Nicolas Cellier Fri, 17 Jun 2011 15:10:40 -0700

2011/6/17 Eliot Miranda <[email protected]>:
>
>
> On Fri, Jun 17, 2011 at 2:39 PM, Nicolas Cellier
> <[email protected]> wrote:
>>
>> 2011/6/17 Eliot Miranda <[email protected]>:
>> >
>> >
>> > On Fri, Jun 17, 2011 at 1:26 AM, Martin Dias <[email protected]>
>> > wrote:
>> >>
>> >> Hi Eliot,
>> >> I am very happy to read your mail.
>> >>
>> >> On Wed, Jun 15, 2011 at 3:29 PM, Eliot Miranda
>> >> <[email protected]>
>> >> wrote:
>> >>>
>> >>> Hi Martin & Mariano,
>> >>>     regarding filtering.  Yesterday my colleague Yaron and I
>> >>> successfully
>> >>> finished our port of Fuel to Newspeak and are successfully using it to
>> >>> save
>> >>> and restore our data sets; thank you, its a cool framework.  We had to
>> >>> implement two extensions, the first of which the ability to save and
>> >>> restore
>> >>> Newspeak classes, which is complex because these are instantiated
>> >>> classes
>> >>> inside instantiated Newspeak modules, not static Smalltalk classes in
>> >>> the
>> >>> Smalltalk dictionary.  The second extension is the ability to map
>> >>> specific
>> >>> objects to nil, to prune objects on the way out.  I want to discuss
>> >>> this
>> >>> latter extension.
>> >>> In our data set we have a set of references to objects that are
>> >>> logically
>> >>> not persistent and hence not to be saved.  I'm sure that this will be
>> >>> a
>> >>> common case.  The requirement is for the pickling system to prune
>> >>> certain
>> >>> objects, typically by arranging that when an object graph is pickled,
>> >>> references to the pruned objects are replaced by references to nil.
>> >>>  One way
>> >>> of doing this is as described below, by specifiying per-class lists of
>> >>> instance variables whose referents shoudl not be saved.  But this can
>> >>> be
>> >>> clumsy; there may be references to objects one wants to prune from
>> >>> e.g. more
>> >>> than one class, in which case one may have to provide multiple lists
>> >>> of the
>> >>> relevant inst vars; there may be references to objects one wants to
>> >>> prune
>> >>> from e.g. collections (e.g. sets and dictionaries) in which case the
>> >>> instance variable list approach just doesn't work.

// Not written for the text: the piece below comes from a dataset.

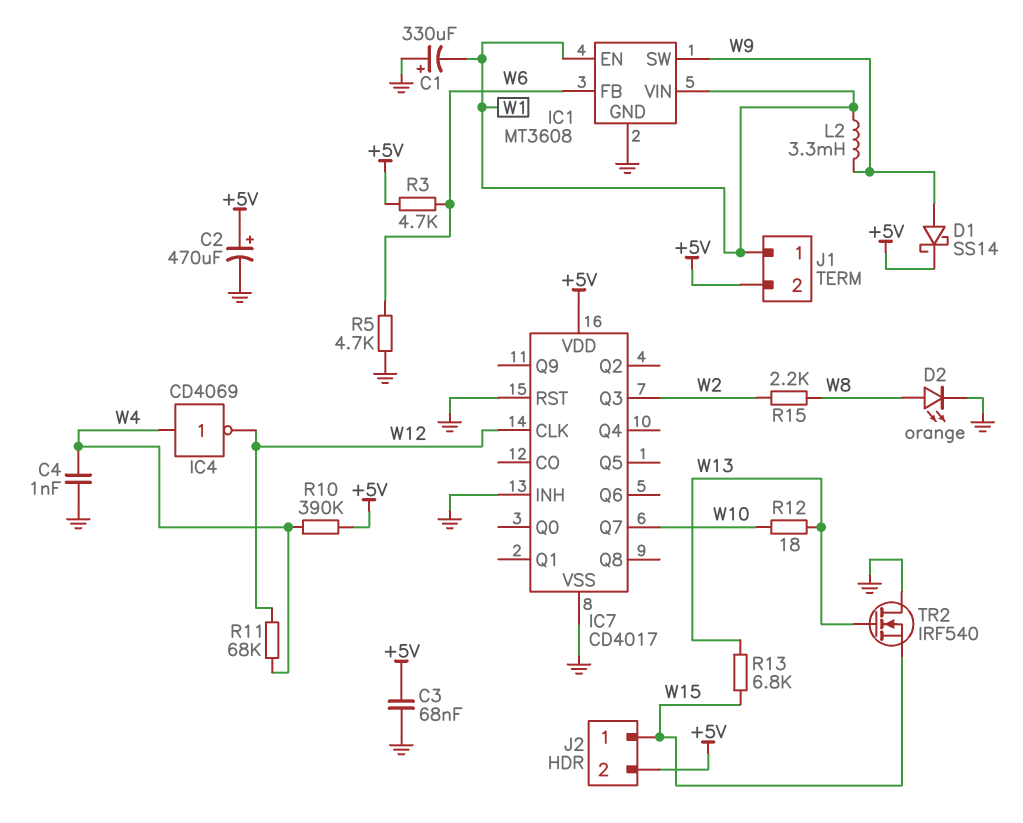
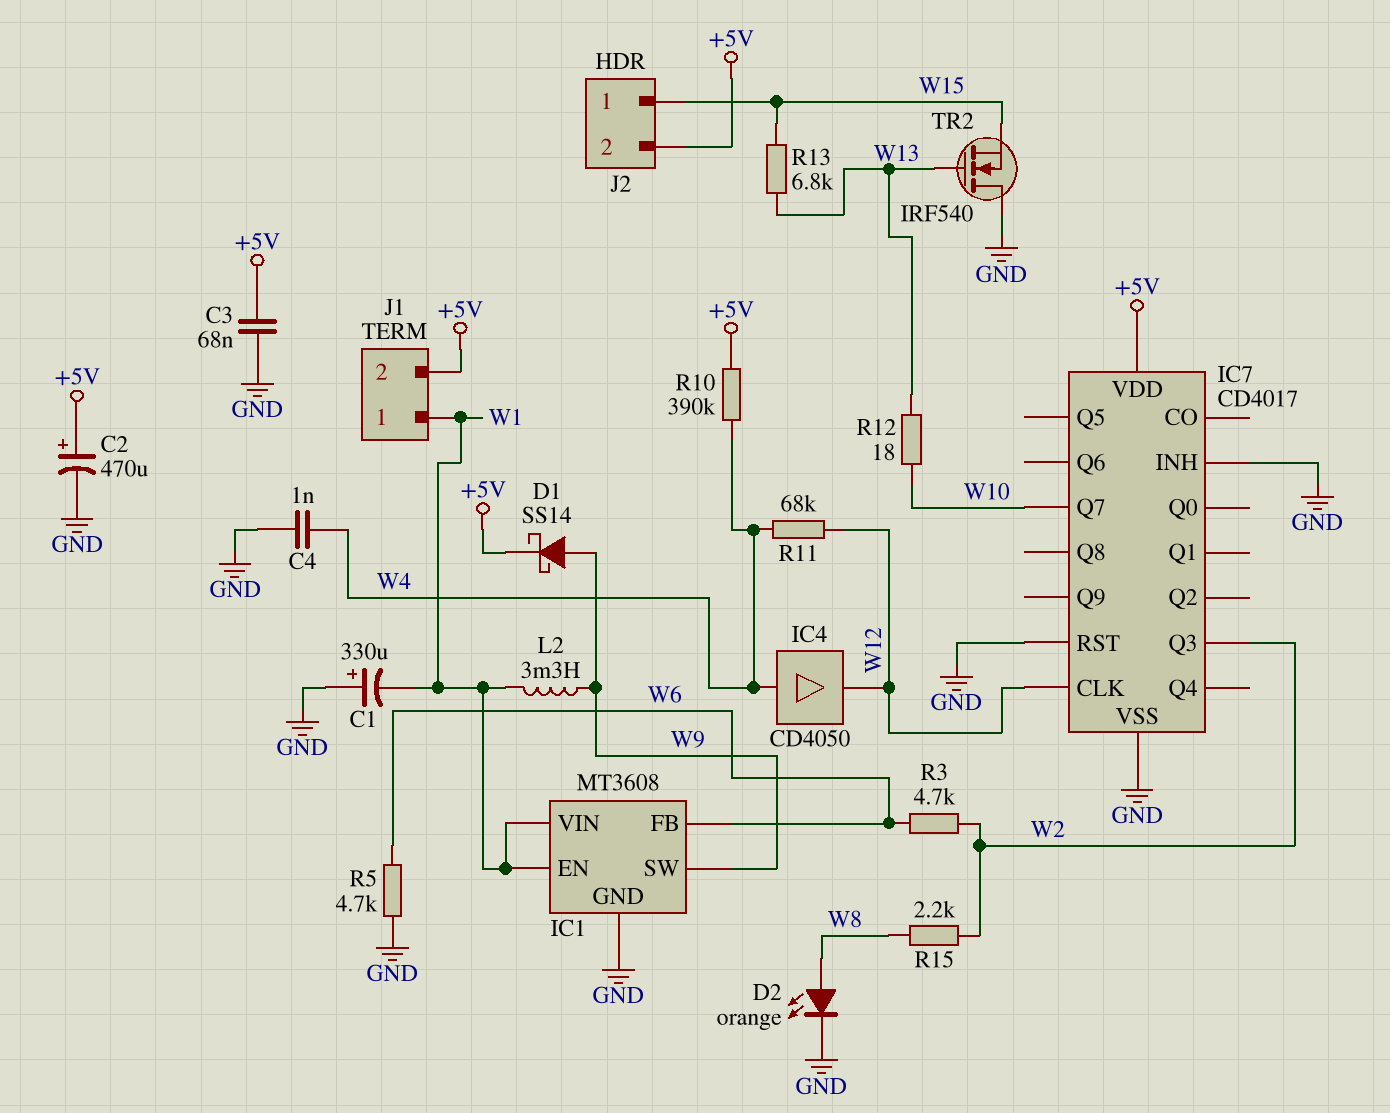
IC4: NOT CD4069 (in W4, out W12) -> buffer CD4050 (in W4, out W12)
R3: 4.7k (+5V, W6) -> 4.7k (W2, W6)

>> >>> Here are two more general schemes.  VFirst, most directly, Fuel could
>> >>> provide two filters, implemented in the default mapper, or the core
>> >>> analyser.  One is a set of classes whose instances are not to be
>> >>> saved.  Any
>> >>> reference to an instance of a class in the toBePrunedClasses set is
>> >>> saved as
>> >>> nil.  The other is a set of instances that are not to be saved, and
>> >>> also any
>> >>> reference to an instance in the toBePruned set is saved as nil.  Why
>> >>> have
>> >>> both?  It can be convenient and efficient to filter by class (in our
>> >>> case we
>> >>> had many instances of a specific class, all of which should be
>> >>> filtered, and
>> >>> finding them could be time consuming), but filtering by class can be
>> >>> too
>> >>> inflexible, there may indeed be specific instances to exclude (thing
>> >>> for
>> >>> example of part of the object graph that functions as a cache; pruning
>> >>> the
>> >>> specific objects in the cache is the right thing to do; pruning all
>> >>> instances of classes whose instances exist in the cache may prune too
>> >>> much).
>> >>> As an example here's how we implemented pruning.  Our system is called
>> >>> Glue, and we start with a mapper for Glue objects, FLGlueMapper:
>> >>> FLMapper subclass: #FLGlueMapper
>> >>> instanceVariableNames: 'prunedObjectClasses newspeakClassesCluster
>> >>> modelClasses'
>> >>> classVariableNames: ''
>> >>> poolDictionaries: ''
>> >>> category: 'Fuel-Core-Mappers'
>> >>> It accepts newspeak objects and filters instances in the
>> >>> prunedObjectsClasses set, and as a side-effect collects certain
>> >>> classes that
>> >>> we need in a manifest:
>> >>> FLGlueMapper>>accepts: anObject
>> >>> "Tells if the received object is handled by this analyzer.  We want to
>> >>> hand-off
>> >>> instantiated Newspeak classes to the newspeakClassesCluster, and we
>> >>> want
>> >>> to record other model classes.  We want to filter-out instances of any
>> >>> class
>> >>> in prunedObjectClasses."
>> >>> ^anObject isBehavior
>> >>> ifTrue:
>> >>> [(self isInstantiatedNewspeakClass: anObject)
>> >>> ifTrue: [true]
>> >>> ifFalse:
>> >>> [(anObject inheritsFrom: GlueDataObject) ifTrue:
>> >>> [modelClasses add: anObject].
>> >>> false]]
>> >>> ifFalse:
>> >>> [prunedObjectClasses includes: anObject class]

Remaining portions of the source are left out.